"ADA APA KAMU BILANG?" Bunda menumpahkan isi kantung di genggamannya ke pangkuanku. Meluncurkan senjata pribadiku. Bedak. Blush on. Eye Shadow, Foundation. Eye Liner. Mascara. Semuanya. WHOA. Gaswat! Aku sempat terlonjak. Tiba-tiba bunda histeris. Menjerit. Menjambak rambutnya sendiri yang ikal. Juga diiringi rintikan hujan di wajahnya. Mendadak dramatis.
"Apaan nih, Bun? Bunda mau latihan jadi sales girl?" Aku mencoba berakting. Maklum anak IKJ yang enggak keterima. Bisalah.
"Kamu pikir kamu bisa bohongin bunda? Bunda nemuin ini di laci kamu! Kenapa kamu menyimpan barang-barang ini?" Bunda terlihat amat berang. Sudut 35 derajat dari mataku menangkap kedatangan ketiga kakakku. Wajah-wajah penuh dosa dan tanda tanya menyerbu kamarku.
"Ada apa sih, Bun?

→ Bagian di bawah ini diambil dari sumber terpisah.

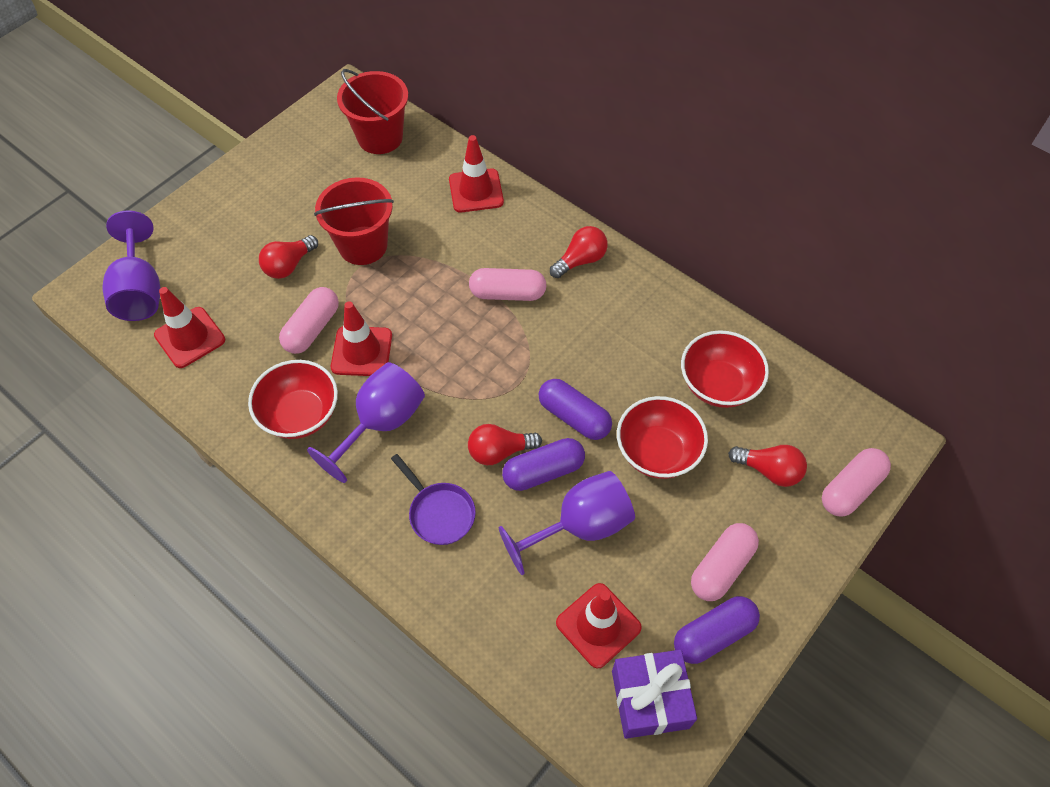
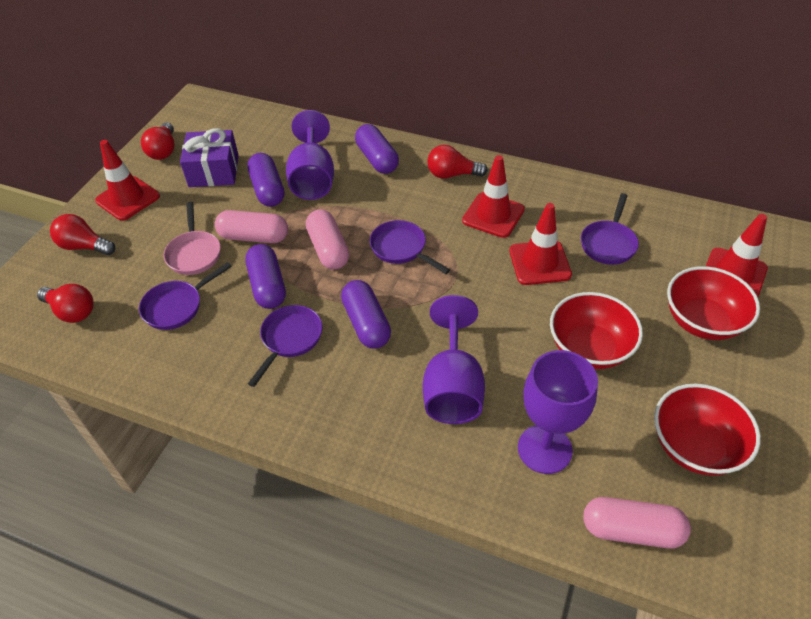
pink capsule: 4 -> 3
pink pan: 0 -> 1
purple capsule: 3 -> 4
purple pan: 1 -> 4
red bucket: 2 -> 0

Kok kayaknya emosi sekali." Mbak Tari mencoba memecah penasarannya yang sudah sampai ke ubun-ubun.
"Lho? Kok bisa ada di laci aku sih? Mbak Citra kali lupa naruh di kamarnya lagi." Dengan memasang wajah innocence bin (pura-pura) enggak tahu apa-apa, kujawab. Aku masih nyoba mengeles, mengacuhkan selaan Mbak Tari. Eits. Pantang menyerah. Atau hancur selamanya? Mbak Citra yang kujadikan tumbal menganga lebar. Kurasa bola tenis masuk mulutnya dengan mulus.

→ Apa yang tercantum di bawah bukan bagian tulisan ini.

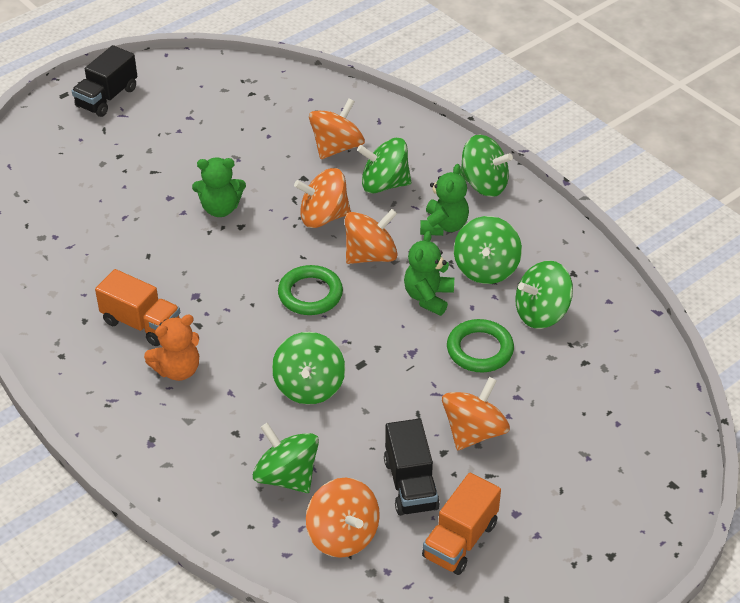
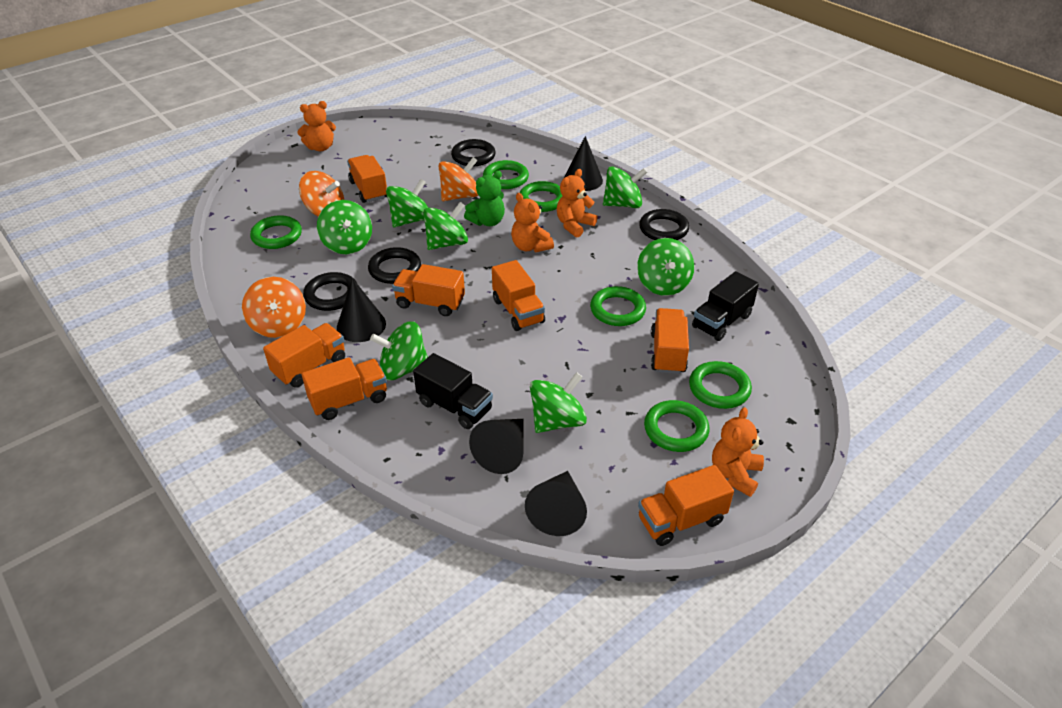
black cone: 0 -> 4
black ring: 0 -> 4
green ring: 2 -> 6
green spinning top: 6 -> 7
green teddy bear: 3 -> 1
orange spinning top: 5 -> 3
orange teddy bear: 1 -> 4
orange truck: 2 -> 7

"Citra itu tidak ceroboh. Kamu tidak usah mungkir terus! Sudah! Jelasin semuanya sama Bunda!" Mata sendu yang biasa menatap lembut kini memerah dan berkilat penuh amarah. Sial! Ini adalah pertanda perang dunia akan dimulai.
"Kenapa Citra sih, Tang? Emang ada apa sih Bund?" Mbak Citra mulai sewot, mendengar namanya disebut-sebut tanpa izin.
"Itu tuh!" Bunda menunjuk segala perisai hidup yang ada dipangkuanku, "Adik kamu memiliki dan menyimpan barang itu semua. Bunda curiga. Apa itu punya kalian?" Serentak semua menggeleng seperti agem (anak dugem) yang digambarkan Project Pop. Tatapan menghujam dengan samurai menguap dari Mbak Citra. Dendam Mbak Citra. (Baca seperti suara orang yang menyebutkan Dendam Nyi Pelet di televisi).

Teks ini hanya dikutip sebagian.